Abstand gewinnen vom Alltag
»Die Ausdehnung der Zeit vertieft den Raum«, schreibt Gros. Ein Geheimnis des Wanderns ist die langsame Annäherung an eine Landschaft. So wird uns die Landschaft schrittweise vertraut — im wahrsten Sinn des Wortes.
Für mich ist das entschleunigende Slow-Wandern die begriffliche — und auch tatsächliche — Entsprechung dieser schrittweisen Annäherung an die Natur. »An der Zeit kleben, sodass die Sekunden einzeln fassbar werden«, so beschreibt es Gros. Für ihn ist das Gegenteil von Langsamkeit nicht Schnelligkeit, sondern Hetze.
Vergnügen, Freude und Glück
Beim Wandern mache ich eine wunderbare Erfahrung. Viele Dinge, bei denen man Freude und Vergnügen empfindet, verlieren bei der zweiten oder dritten Wiederholung an Intensität, Erfahrungen sind gemacht und es wird zu etwas Bekanntem. Die „Dosis“ muss gesteigert werden oder es muss etwas Neues her, etwas nicht Erwartbares und Vorherbestimmtes.
Gerade das erlebe ich beim Wandern, auch wenn ich eine Route zum fünften oder sogar zehnten Mal gehe: Die Freude am Wandern verspüre ich immer wieder neu. Und immer wieder erlebe ich Augenblicke zum ersten Mal.
Das Vergnügen, den mineralischen Geschmack das kühlen Wassers eines „Drees“ auf der Zunge zu spüren. Oder wenn eine eine bizarre Wolkenformation die bekannte Horizontlinie völlig neu skizziert. Oder das Glitzern des Rauhreifs, der die Zweige mit kleinen Diamanten behängt. Oder auch nur das Aufblitzen eines vom Tau benetzten Wasserhahns in der Morgensonne beim Verlassen der Unterkunft. Diese Kleinigkeiten sind es, die mir auf schon oft gegangenen Wegen immer wieder neue Glücksmomente bescheren und jede Wanderung zu einer „Premiere“ werden lassen.

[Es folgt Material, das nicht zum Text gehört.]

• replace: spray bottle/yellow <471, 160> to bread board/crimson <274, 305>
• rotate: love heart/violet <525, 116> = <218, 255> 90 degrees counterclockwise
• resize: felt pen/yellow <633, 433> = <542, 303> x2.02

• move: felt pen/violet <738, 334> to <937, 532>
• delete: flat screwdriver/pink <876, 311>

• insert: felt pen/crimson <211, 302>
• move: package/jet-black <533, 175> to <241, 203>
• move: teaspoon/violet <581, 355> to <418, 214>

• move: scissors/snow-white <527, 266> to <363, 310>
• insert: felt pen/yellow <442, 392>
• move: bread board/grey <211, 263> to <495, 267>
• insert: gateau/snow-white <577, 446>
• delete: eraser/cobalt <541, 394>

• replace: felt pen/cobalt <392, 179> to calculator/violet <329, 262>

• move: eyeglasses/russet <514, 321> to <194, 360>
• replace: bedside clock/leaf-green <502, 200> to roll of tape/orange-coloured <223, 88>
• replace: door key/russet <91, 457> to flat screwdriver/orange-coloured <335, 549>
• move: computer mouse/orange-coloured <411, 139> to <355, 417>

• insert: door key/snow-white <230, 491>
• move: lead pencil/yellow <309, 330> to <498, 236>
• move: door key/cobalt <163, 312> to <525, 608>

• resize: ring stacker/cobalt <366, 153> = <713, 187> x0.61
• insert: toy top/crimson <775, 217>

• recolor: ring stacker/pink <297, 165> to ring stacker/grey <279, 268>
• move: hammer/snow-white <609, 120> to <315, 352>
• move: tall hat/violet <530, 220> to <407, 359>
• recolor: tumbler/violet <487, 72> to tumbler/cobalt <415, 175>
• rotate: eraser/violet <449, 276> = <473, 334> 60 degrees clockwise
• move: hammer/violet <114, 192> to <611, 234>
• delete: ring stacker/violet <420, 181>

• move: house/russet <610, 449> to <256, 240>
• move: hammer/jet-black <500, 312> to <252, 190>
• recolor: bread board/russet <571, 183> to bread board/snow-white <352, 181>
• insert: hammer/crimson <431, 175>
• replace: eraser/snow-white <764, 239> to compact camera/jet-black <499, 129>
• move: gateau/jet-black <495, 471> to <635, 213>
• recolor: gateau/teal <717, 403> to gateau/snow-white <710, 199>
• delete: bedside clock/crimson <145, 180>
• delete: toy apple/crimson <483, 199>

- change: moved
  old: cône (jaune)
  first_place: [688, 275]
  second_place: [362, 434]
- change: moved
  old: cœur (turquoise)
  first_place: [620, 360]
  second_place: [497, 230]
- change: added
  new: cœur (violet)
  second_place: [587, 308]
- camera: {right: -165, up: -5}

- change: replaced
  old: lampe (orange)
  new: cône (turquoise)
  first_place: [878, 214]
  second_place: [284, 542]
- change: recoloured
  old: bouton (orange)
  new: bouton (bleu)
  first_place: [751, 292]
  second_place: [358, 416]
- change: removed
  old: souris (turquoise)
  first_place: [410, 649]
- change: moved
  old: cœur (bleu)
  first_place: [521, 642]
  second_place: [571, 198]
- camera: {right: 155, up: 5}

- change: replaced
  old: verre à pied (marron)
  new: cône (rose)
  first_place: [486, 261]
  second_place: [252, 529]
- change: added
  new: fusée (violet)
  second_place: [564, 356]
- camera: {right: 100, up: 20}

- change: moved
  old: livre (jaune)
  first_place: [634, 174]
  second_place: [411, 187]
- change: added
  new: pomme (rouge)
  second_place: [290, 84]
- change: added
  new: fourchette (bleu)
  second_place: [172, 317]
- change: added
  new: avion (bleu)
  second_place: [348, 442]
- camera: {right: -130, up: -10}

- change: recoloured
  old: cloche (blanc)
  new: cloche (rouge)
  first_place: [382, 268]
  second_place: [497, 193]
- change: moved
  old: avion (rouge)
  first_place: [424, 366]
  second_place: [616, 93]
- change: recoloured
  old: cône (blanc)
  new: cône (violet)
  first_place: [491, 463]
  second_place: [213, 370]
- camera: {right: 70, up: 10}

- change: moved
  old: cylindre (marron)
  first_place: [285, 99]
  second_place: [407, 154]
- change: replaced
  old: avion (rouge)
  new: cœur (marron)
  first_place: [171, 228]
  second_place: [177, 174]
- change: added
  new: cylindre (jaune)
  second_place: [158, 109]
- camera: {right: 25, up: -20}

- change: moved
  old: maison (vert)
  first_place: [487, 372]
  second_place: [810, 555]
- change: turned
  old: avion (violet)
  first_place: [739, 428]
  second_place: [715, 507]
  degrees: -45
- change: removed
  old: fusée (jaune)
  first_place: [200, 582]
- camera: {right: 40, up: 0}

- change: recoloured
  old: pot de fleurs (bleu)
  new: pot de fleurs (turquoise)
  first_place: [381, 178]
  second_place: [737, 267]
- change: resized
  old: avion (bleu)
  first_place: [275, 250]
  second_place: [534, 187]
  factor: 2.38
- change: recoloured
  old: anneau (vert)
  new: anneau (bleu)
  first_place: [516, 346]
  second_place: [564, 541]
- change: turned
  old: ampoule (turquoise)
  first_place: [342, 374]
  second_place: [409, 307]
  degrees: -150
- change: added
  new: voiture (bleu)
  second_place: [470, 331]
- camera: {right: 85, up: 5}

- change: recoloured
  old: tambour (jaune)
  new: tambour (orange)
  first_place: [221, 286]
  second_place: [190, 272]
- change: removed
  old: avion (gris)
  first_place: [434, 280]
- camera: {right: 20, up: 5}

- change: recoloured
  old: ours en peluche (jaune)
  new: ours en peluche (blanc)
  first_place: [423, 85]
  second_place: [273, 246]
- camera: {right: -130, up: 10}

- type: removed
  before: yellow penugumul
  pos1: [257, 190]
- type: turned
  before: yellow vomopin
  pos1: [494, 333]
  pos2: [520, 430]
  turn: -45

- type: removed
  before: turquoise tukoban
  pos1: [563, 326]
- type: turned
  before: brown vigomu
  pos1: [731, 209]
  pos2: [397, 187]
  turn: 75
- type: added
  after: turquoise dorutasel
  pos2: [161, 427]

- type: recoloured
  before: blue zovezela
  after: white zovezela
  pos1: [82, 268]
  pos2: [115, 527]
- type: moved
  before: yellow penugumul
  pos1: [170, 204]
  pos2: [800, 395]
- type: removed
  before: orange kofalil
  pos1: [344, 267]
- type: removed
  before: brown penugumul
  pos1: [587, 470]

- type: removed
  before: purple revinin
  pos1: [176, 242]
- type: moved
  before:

Wandern ist eine Tätigkeit der Beine und ein Zustand der Seele
Oft empfinde ich auf meinen Touren auch eine andere Art von Freude, besser noch: Eine Art von Zufriedenheit. Wenn ich nach einem Aufstieg zurückblicke und doch ein wenig stolz auf das Geleistete bin. Ich schaue hinab ins Tal und … auf meinen Garmin. Denn diese Art der Freude oder Zufriedenheit birgt auch immer die Gefahr des Messens und Vergleichens. Wieviel Höhenmeter waren es? Und in welcher Zeit? Es kommen so die Zahlen ins Spiel. Wie weit, wie hoch, wie schnell. Und dann wird Wandern zum Wettbewerb.
Wandern ist für mich kein Sport, vor allem kein Leistungssport. Auch wenn uns das manche Tourismus-Marktingexperten das vermitteln wollen („Die 80km von Hintertupfing“). Oder auch die Outdoor-Industrie, die immer ausgefeiltere Hightech-Produkte auf den Markt wirft. Aber Wandern ist kein Sport, der hochprofessionelle Ausrüstung erfordert. Kein Wettbewerb, bei dem es Sieger und Verlierer gibt. Sport lebt von Ergebnissen: Wer ist Erster, wer Zweiter? Stellt sich beim Wandern diese Frage?
Um Missverständnissen vorzubeugen: Auch ich gehe in hochwertigen Wanderschuhen und in Funktionskleidung auf meine Touren. Aber: »Wer zehn Kilometer wandern möchte, kann auch einfach in seinen Turn- oder Joggingschuhen losgehen«, sagte Manuel Andrack (der sicher schon einige Kilometer gewandert ist), als er den „Ausrüstungswahn“ beim Wandern beklagte.
Der deutsche Schriftsteller Josef Hofmiller hat in seinem Buch Wanderbilder und Pilgerfahrten an einer Stelle geschrieben:
Wandern ist eine Tätigkeit der Beine und ein Zustand der Seele …. Es gibt hunderterlei Arten zu wandern — und jede, die jeweils zu unserem Wesen passt, ist gut.
Ich habe meine Art zu wandern gefunden.